Kitabınızdaki öykülerde sıklıkla rastladığımız yalnızlık, yabancılaşma ve umutsuzluk temaları, modern insanın varoluşsal sancılarını yansıtıyor. Bu temaları seçmenizin ardındaki felsefi veya psikolojik motivasyon nedir?
Teknolojik ilerlemenin baş döndürücü bir hızda olduğu, gündemin de neredeyse aynı hızla değiştiği, gerçek ve doğruyu anlamanın gittikçe güçleştiği, çılgın bir tüketimin içinde kaybolduğumuz belirsizliklerle dolu bir zamanda yaşıyoruz. Bu hızlı değişimler insanların birbirleriyle ve hatta kendileriyle olan iletişimini de değiştirdi. Herhangi bir şeye alışmaya çalışırken o şey hızla değişmekte.
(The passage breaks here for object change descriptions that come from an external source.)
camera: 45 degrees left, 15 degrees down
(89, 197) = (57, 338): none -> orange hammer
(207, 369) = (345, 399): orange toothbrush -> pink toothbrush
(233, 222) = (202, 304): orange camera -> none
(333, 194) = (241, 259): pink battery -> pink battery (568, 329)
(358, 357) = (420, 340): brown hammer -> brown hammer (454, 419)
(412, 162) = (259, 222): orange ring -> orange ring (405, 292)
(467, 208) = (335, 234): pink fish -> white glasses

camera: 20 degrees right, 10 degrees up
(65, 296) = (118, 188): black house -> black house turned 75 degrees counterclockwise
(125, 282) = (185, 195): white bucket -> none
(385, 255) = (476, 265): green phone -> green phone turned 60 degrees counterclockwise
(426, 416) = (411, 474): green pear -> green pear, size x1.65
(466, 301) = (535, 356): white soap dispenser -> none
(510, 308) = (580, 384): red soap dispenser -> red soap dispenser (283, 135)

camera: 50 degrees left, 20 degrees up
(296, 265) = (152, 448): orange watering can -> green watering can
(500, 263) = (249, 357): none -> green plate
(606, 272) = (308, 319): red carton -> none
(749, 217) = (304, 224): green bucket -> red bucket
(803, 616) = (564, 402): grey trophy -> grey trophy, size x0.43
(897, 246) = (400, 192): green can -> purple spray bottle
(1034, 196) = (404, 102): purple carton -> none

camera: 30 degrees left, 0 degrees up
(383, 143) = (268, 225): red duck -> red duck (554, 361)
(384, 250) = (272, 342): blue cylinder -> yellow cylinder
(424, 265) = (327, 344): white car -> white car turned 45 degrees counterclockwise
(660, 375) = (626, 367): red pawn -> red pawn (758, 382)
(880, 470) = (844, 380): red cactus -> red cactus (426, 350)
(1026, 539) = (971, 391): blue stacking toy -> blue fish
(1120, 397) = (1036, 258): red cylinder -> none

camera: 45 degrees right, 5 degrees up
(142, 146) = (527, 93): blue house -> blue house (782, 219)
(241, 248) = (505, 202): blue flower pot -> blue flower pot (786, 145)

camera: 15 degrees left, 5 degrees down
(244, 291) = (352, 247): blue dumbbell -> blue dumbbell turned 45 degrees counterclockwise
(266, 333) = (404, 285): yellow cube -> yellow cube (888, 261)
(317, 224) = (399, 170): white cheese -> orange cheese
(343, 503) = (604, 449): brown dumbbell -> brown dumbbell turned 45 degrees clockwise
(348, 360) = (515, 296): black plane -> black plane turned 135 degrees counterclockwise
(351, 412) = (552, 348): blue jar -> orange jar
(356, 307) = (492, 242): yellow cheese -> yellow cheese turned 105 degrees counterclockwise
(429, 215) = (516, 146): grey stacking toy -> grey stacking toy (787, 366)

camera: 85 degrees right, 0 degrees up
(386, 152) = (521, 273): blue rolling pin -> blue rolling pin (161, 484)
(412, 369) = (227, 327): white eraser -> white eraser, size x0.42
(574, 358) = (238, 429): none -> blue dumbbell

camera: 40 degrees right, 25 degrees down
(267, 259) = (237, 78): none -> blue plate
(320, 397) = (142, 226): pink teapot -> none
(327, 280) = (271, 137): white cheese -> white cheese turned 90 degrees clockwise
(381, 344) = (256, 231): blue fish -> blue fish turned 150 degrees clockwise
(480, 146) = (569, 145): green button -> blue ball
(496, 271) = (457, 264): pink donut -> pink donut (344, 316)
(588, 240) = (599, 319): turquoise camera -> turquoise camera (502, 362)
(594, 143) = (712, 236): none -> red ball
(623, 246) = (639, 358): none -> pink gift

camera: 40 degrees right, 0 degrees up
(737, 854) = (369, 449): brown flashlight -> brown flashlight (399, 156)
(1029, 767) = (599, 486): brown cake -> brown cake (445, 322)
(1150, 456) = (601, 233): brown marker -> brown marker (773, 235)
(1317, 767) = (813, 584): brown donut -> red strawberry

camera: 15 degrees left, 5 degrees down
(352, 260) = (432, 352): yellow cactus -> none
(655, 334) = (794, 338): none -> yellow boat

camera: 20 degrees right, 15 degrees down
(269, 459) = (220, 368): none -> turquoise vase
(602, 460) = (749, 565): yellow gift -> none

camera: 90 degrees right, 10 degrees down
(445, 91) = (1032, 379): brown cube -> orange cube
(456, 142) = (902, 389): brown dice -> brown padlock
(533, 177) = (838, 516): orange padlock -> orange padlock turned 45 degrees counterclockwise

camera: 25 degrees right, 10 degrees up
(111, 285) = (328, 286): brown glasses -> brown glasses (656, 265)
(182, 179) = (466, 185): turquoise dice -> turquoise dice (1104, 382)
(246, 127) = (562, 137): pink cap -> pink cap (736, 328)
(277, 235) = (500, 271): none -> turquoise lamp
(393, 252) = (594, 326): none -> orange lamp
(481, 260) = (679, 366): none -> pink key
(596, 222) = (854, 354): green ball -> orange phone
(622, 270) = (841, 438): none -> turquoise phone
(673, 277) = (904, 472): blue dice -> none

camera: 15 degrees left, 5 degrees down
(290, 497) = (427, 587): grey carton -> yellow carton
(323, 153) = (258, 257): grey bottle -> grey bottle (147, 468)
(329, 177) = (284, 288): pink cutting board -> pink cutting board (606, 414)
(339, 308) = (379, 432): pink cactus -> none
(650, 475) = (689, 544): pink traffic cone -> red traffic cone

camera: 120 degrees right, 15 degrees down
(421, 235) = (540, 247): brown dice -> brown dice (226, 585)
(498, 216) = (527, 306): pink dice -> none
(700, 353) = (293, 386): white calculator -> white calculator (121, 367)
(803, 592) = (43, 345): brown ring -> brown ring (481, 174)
Yaptığımız işle, çevreyle, insanlarla kurduğumuz bağ ve sebep-sonuç ilişkileri sürekli değişmekte ve biz bu değişime ne kadar ayak uydurabiliyoruz? Değişime uymaya çabalarken kendi zaaflarımıza teslim oluyor muyuz? Bir yerlerde kaybolup gidiyor muyuz? Hayata uyum sağlama çabasının bizdeki karşılığı genellikle yalnızlık, yabancılaşma ve bunun sonucu olarak da çoğu zaman umutsuzluk olabiliyor. Çağımızın üzerimizde yarattığı bu etkileri aşmanın bir yolu var mı? Kendimizi nasıl var ediyoruz? Sıradan bir insan olarak kendi hayatlarımıza bakışımda ve öykülerimin temalarını seçişimde varoluşçuluk ve gündelik hayatın sosyolojisine dair okumaların bir motivasyon olduğunu düşünüyorum.
Kitabınızdaki hangi öykü, yazım süreci açısından sizi en çok zorladı veya en çok keyif verdi? Bu öykünün diğerlerinden farkı neydi?
Yazma süreci en çok keyif veren, bu nedenle diğerlerinden farklı bulduğum bir öyküm olan “Susam Taneleri”nden bahsedebilirim. Bu öyküde bir beyaz yaka çalışan olan Deniz’in gözünden Türkiye ve Güney Kore kültürünü, çalışmaya bakış açılarını, çok gelişmiş olmasına rağmen geleneklerini yaşatan bir ülkeyi, Koreli meslektaşlarının bir yabancı olan Deniz’e bakışını ve birbirleriyle ilişkilerini anlattım.
Baharda Ölü Kuşlar ismi, kitabın genel atmosferiyle oldukça uyumlu ve sembolik bir anlam taşıyor. Bu ismi seçmenizin ardındaki metaforik anlamlar nelerdir?
Baharda Ölü Kuşlar kitabımda yer alan, gerçek bir olaydan esinlenerek yazdığım öykümün adı. Mart 2016’da İstanbul’da gerçekleşen patlamanın basına yansıyan fotoğrafı son derece etkileyici ve yaralayıcıydı. Yok olan masum hayatlar ve aslında yok olan masumiyet. Öykülerinin geneline yansıyan duygu da güzelliğin, saflığın, kendimiz olmanın, masumiyetin yok oluşu, kırılganlığımız.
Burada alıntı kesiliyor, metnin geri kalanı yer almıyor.